Most of the causes listed above are the result of mechanical stresses applied the foot over a long period of time.


Many people love to wear their sandals during the summer.  Sandals that cause the most problems are flip flop sandals or sandals with one to three straps over the front of the sandal.  If you wear these types of sandals you may have to compensate by clawing your toes to prevent the sandals from not falling off your feet. Unfortunately, this places a lot of stress underneath the ball of the foot as shown in the diagram. 

People will often complain of pain in the balls of the feet when it is time to switch back to regular shoes at the end of summer.
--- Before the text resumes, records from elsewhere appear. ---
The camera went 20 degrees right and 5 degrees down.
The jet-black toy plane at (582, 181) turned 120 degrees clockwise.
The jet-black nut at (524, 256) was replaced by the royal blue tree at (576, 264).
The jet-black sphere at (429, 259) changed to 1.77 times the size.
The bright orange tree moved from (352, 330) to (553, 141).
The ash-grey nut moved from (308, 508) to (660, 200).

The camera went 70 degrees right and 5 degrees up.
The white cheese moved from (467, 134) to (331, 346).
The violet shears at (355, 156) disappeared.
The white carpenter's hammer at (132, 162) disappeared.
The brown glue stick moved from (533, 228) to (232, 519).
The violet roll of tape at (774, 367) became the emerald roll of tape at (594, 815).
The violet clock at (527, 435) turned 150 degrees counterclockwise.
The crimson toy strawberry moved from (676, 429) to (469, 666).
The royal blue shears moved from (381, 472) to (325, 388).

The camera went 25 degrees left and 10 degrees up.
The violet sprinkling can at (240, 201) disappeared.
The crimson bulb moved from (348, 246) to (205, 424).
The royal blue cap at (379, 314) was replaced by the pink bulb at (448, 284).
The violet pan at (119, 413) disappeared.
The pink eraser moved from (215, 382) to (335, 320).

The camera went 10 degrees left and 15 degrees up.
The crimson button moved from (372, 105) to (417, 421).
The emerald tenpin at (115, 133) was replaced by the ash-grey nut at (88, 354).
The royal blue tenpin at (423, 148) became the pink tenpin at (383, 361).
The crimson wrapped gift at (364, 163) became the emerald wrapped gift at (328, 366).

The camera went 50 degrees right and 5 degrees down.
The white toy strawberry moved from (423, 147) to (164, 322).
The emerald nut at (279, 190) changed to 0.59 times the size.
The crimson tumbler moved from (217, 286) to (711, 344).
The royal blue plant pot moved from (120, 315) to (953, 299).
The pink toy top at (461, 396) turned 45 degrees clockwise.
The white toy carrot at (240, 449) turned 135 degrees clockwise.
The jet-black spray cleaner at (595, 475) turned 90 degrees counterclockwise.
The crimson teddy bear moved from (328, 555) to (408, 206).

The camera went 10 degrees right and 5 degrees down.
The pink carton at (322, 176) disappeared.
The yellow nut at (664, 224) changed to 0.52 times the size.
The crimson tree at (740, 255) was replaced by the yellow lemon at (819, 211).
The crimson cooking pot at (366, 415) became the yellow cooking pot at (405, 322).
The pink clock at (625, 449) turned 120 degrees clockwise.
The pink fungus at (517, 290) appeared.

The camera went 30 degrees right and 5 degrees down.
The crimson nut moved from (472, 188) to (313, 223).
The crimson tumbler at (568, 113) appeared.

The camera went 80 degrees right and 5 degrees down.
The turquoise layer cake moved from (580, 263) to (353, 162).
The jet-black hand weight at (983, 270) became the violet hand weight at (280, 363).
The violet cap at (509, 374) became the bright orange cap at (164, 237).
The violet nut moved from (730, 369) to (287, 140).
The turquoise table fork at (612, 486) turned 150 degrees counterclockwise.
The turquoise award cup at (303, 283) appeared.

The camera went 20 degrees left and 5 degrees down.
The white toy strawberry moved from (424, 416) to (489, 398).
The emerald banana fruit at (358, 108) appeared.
The toes may continue to claw since they may be confined in a shoe with a shallow toe box.

I usually recommend that my patients switch to sandals with a back strap that firmly holds the foot in the sandal. Regular shoes should have deep to box to prevent back pressure from claw toes on the metatarsal heads.  If the fat pad under the ball of the foot has thinned out, there are many over the counter cushion insoles or gel cushion pads that can be used to cushion the foot. Osteopathic foot manipulations can be performed to increase the range of motions in the foot.  Exercises can be prescribed to strengthen the small muscles of the forefoot that help to prevent the toes from clawing.  If the pain in the ball of the foot is due to a bunion deformity a custom foot orthotics can be prescribed to help stabilize the foot and take pressure off the bunion and the ball of the foot.  Custom foot orthotics can be used inside of sandals. Many sandal styles come with a removable foot bed. The foot bed can be removed and the custom foot orthotic can be replaced inside the sandal. 

I hope you can avoid pain in the balls of your feet while wearing your sandals. Enjoy next summer.